Other differential diagnosis which can be considered in such a setting of gefitinib therapy is necrolytic migratory erythema (NME). It presents as erythematous scaly plaques which blister centrally forming ulceration and crusting. As the central portion of the ulcer heals, the erythema may expand outward with new vesicles developing over the advancing edges. It mostly involves the intertriginous area such as inguinal creases and popliteal fossa with rare mucosal involvement.
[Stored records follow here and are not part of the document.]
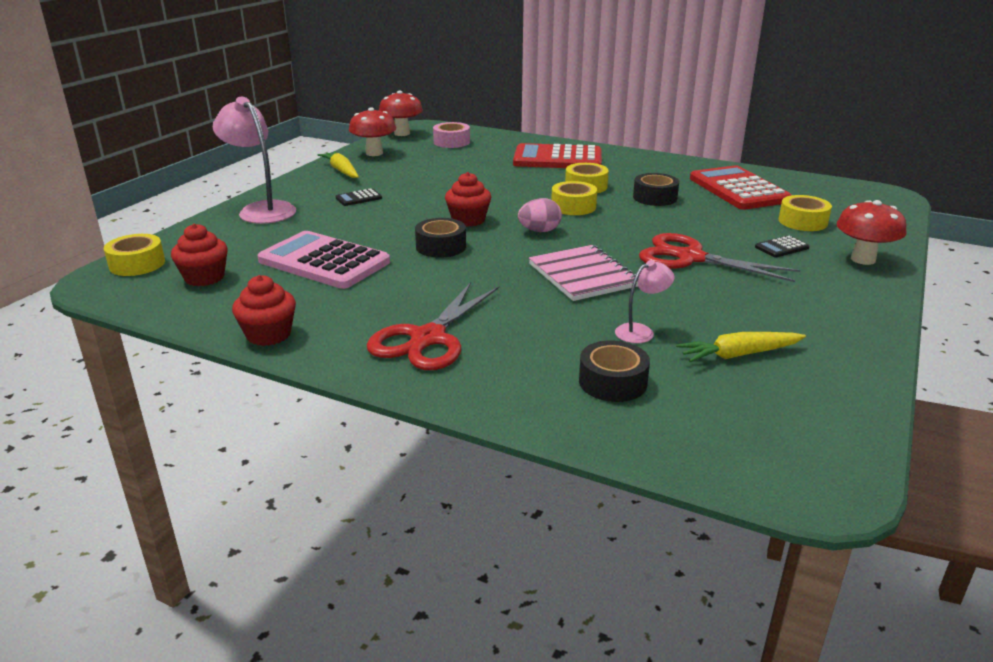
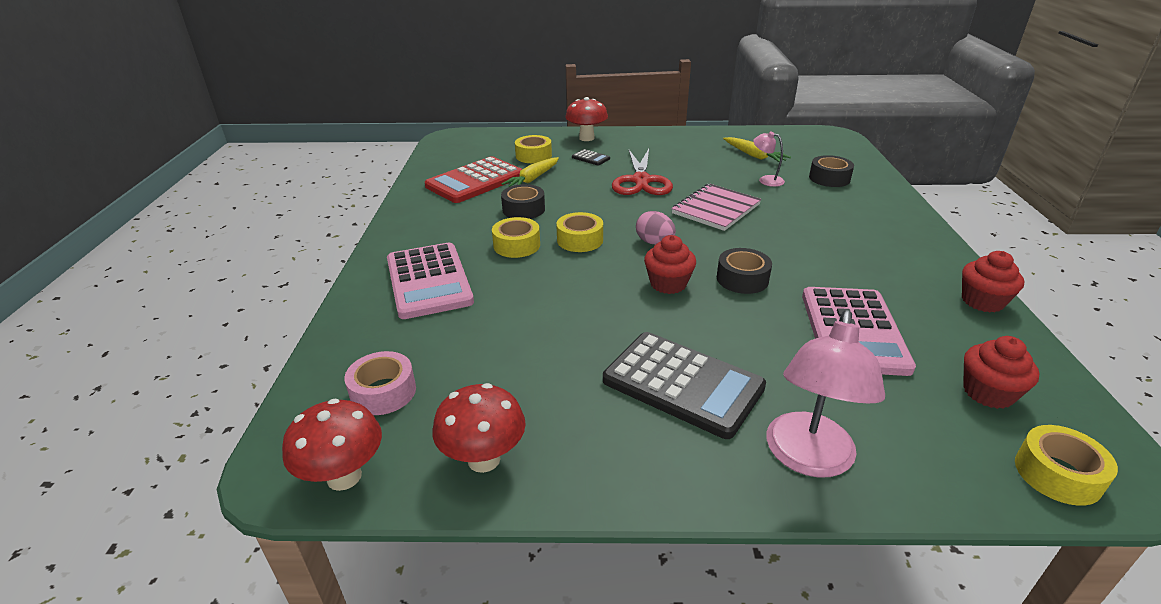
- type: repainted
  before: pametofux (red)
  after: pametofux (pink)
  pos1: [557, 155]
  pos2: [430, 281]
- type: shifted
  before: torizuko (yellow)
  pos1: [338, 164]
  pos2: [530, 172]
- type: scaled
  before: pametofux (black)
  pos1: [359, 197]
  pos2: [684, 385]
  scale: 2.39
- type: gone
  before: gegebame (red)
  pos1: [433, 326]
The histopathological hallmark of NME is the necrosis of the upper spinous layer of epidermis rather than basal cell vacuolisation.7 Both the clinical and histopathological criteria were absent in our case. Therefore, the possibility of necrolytic migratory erythema was ruled out.

In summary, the convergence of gefitinib-induced SJS with clinical features resembling flagellate dermatitis serves as a compelling reminder of the complexities within the realm of cutaneous adverse events. This case not only broadens our understanding of the potential manifestations of SJS but also underscores the need for heightened vigilance and interdisciplinary collaboration in managing adverse reactions associated with targeted therapies.

Declaration of patient consent

The authors certify that they have obtained all appropriate patient consent.

Financial support and sponsorship

Nil.

Conflicts of interest

There are no conflicts of interest.

Use of artificial intelligence (AI)-assisted technology for manuscript preparation

The authors confirm that there was no use of artificial intelligence (AI)-assisted technology for assisting in the writing or editing of the manuscript and no images were manipulated using AI.